Wednesday, May 12, 2010
Hawke and Evans in Asia plan
Rudd has considered commissioning Labor luminaries Bob Hawke and Gareth Evans to help realise his vision of an Asia Pacific Community. But such plans are now treading water until leaders of the Association of Southeast Asian Nations, jealous of its role as the hub of all key regional groupings, suggest the next step -- if there is to be one.
Australia's diplomatic doyen Richard Woolcott, whom the Prime Minister sent as his envoy to promote his idea to the region, is no longer engaged full-time, but continues to support the project on an ad hoc basis, including through speeches. While the concept is still struggling for the traction it needs in Asia, it will be on the agenda when Mr Rudd meets US President Barack Obama during his visit to Australia next month.

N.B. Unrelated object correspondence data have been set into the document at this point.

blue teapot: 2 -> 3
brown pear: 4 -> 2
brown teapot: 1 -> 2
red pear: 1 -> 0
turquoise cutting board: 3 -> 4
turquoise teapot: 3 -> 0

Rudd said in launching his vision two years ago that engaging with the region was "the third pillar of the government's foreign policy". It meant "thinking big". Mr Woolcott said yesterday the concept had made considerable progress, and the government was considering the next step. At a Sydney conference on the idea last year, former South Korean prime minister Han Seung-soo suggested an eminent persons' group be set up to advance it. But although Mr Hawke and Mr Evans were both considered to spearhead such a group, it was eventually not pursued by Canberra, partly because of disagreement about who should participate, at what level, and whether current or retired leaders.

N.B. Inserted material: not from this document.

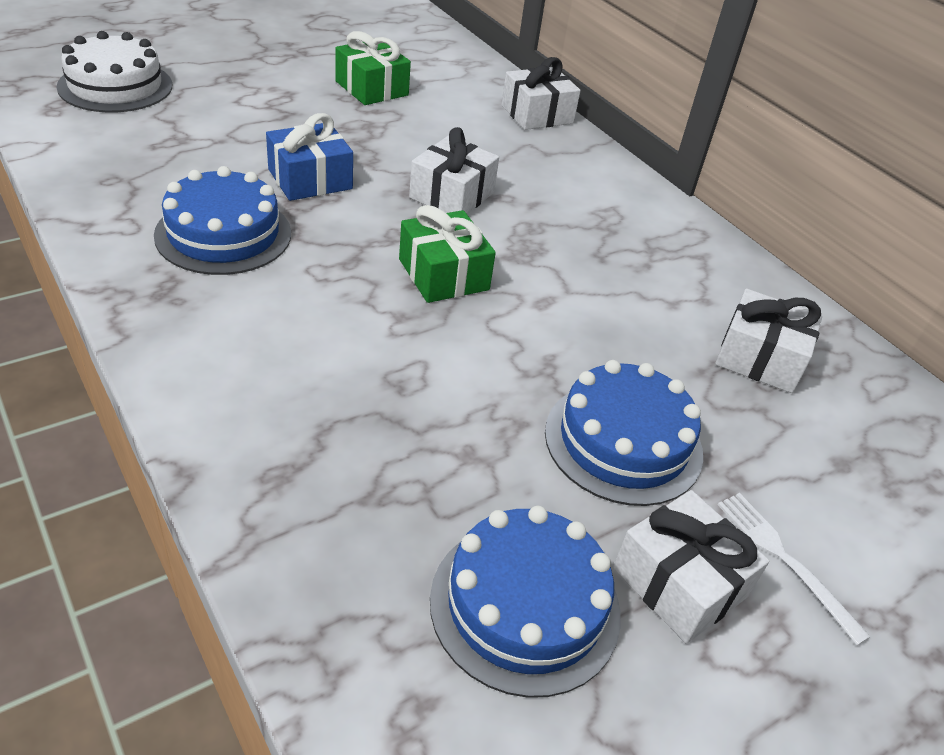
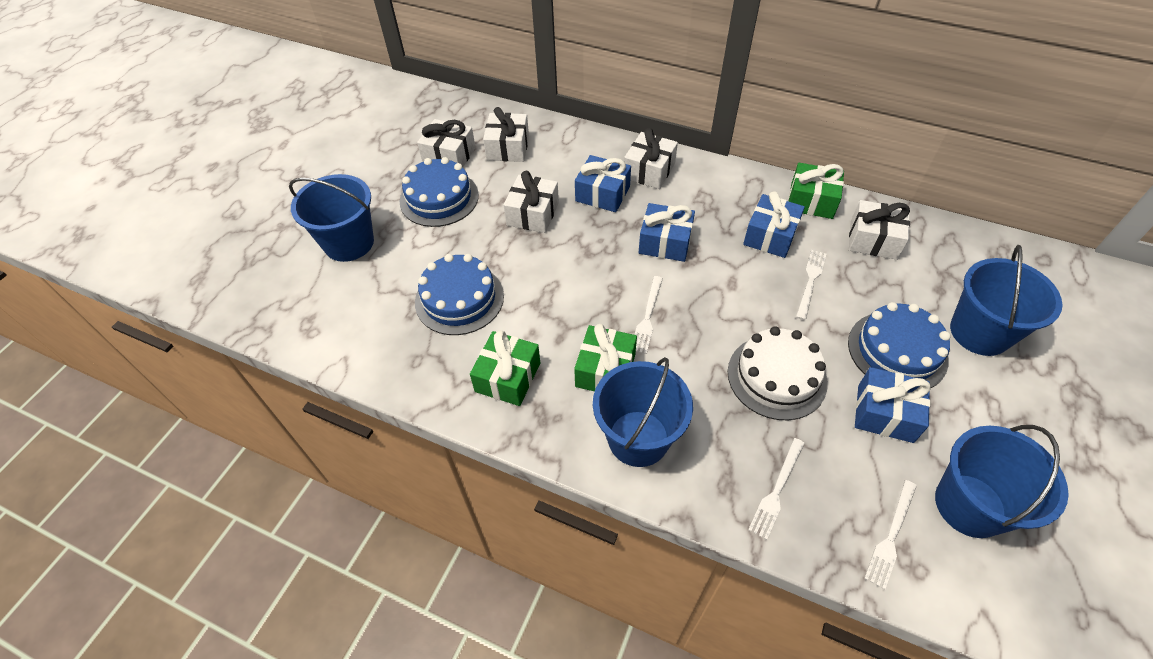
blue bucket: 0 -> 4
blue gift: 1 -> 4
green gift: 2 -> 3
white fork: 1 -> 4
white gift: 4 -> 5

The March visit of Indonesian President Susilo Bambang Yudhoyono failed to provide the anticipated boost to the project. Indonesia, while supportive, is more focused on reasserting its primary role in Asean. World Bank president Bob Zoellick suggested the concept could be pursued in the corridors of G20 meetings, but Indonesia is the only G20 ASEAN nation. Of the remaining options -- in which avoiding another layer of meetings has emerged as a priority -- the most feasible is to extend the East Asia Summit to include the US and Russia, which have both already acceded to the required Treaty of Amity, and to hold that meeting alongside the APEC summit.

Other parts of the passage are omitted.